Children as teachers in a museum: Growing their knowledge of an indigenous culture
journal contribution
posted on 2024-11-02, 12:30authored byJeanette Clarkin-Phillips, Margaret Carr, Rebecca Thomas, Cheri O’Brien, Neil Crowe, Garth Armstrong
This research paper reports on a study of preschool (3-4 years old) children acting as museum guides for their families. The research questions for the study were: how do young children as teachers engage their families in learning in the museum and how do families as learners respond to the children’s storytelling and explanations? The children in the study attend a kindergarten located in the national museum of Aotearoa New Zealand, Te Papa Tongarewa.
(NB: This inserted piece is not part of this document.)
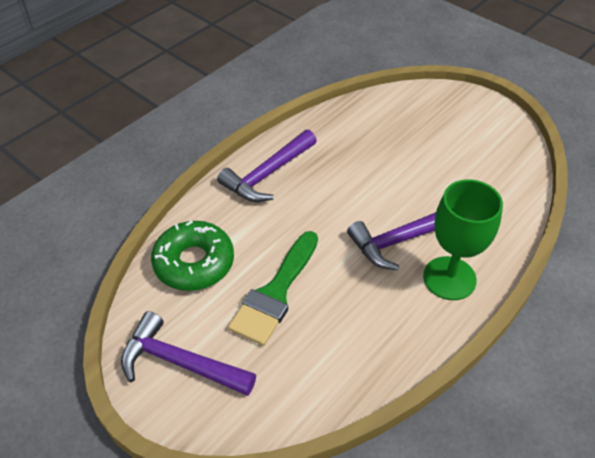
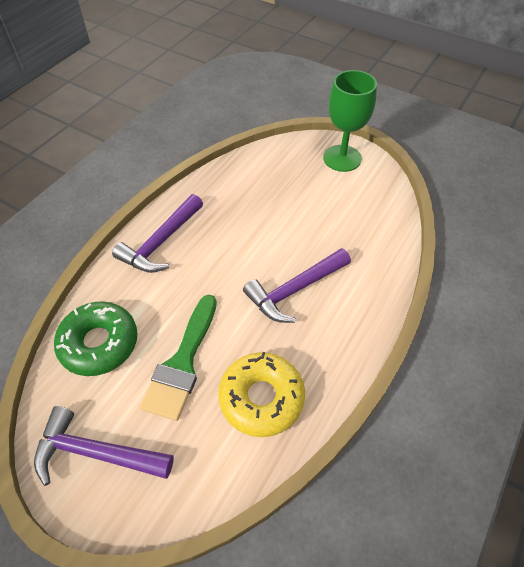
camera: 10 degrees left, 5 degrees up
(352, 338) = (261, 398): none -> yellow donut
(449, 278) = (343, 322): green goblet -> green goblet (342, 158)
During an exhibition of indigenous (Māori) woven cloaks (korowai), the children constructed their own cloaks back at the kindergarten. The curator exhibited the children’s cloaks in the official korowai exhibition, and the children then began to act as docents for their families and the teachers. This research explored the knowledge and meaning-making acquired by the children and communicated by them to the visiting families and teachers. The study was an action research project in which university researchers worked alongside teachers, children and families. Children’s visits were observed and their conversations were recorded; teachers and parents were interviewed. Analysis of the data revealed the complexity of the children’s meaning-making and communication, the modelling of cultural practices that they had learned, together with their unique and personalised perspectives.